I had somehow transposed two blocks – the pointer returned by svc_simple_prop_next_integer() is a pointer to some storage which is freed by scf_simple_prop_free(). Oops.

However, the ADI feature found this immediately, and caused a SEGV at the exact point the stale memory reference was used, i.e. at the “*size” access in the last line. The fix is obvious – access *size before calling scf_simple_prop_free().

This got me thinking – could I have caught that before integration, without using ADI? How did some of the other alternate memory allocators fare in the detection of this problem?

  1. Standard malloc
    This implementation did not notice the problem at all, and worse still (from a debugging point of view), returned the correct and expected result as well.
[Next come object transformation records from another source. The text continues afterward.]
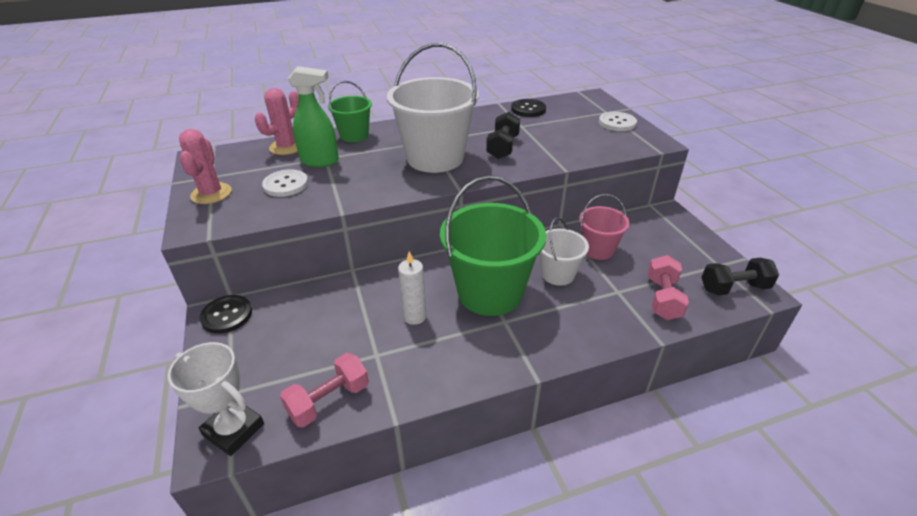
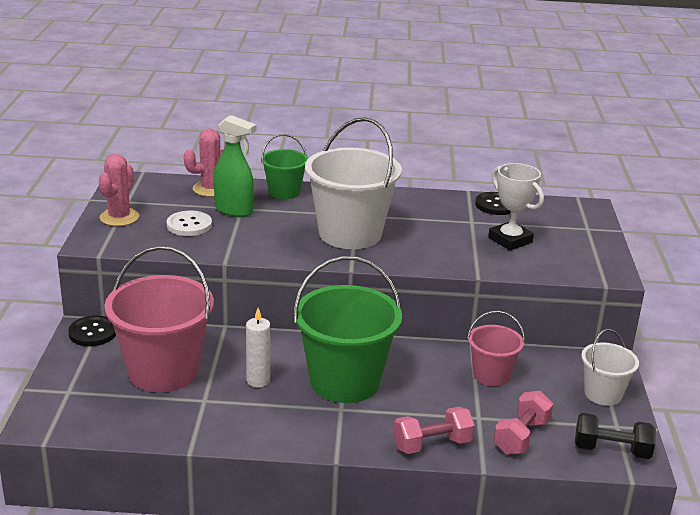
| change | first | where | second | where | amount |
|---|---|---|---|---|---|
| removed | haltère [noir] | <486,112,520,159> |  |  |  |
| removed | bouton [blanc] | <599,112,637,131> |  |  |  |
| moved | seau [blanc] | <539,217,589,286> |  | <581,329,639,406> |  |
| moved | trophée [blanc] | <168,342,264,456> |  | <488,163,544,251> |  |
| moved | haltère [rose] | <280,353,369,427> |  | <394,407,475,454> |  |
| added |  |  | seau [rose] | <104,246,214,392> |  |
This is why it went unnoticed.
  2. libmapmalloc
    This implementation did not notice the error either (although I haven’t looked into why).
  3. libumem with “UMEM_DEBUG=default”
    This sort of found it by ensuring *size was a really large number, but this caused an error much later in the program, at a point that would have been difficult to diagnose back to the original fault.
  4. watchmalloc.so.1
    This also kind of found it by ensuring that *size was always zero, but again, the error was noticed much further down the line.

So all in all, the ADI experience was a very positive one, and allowed me to very quickly get to the root cause of a stale memory pointer.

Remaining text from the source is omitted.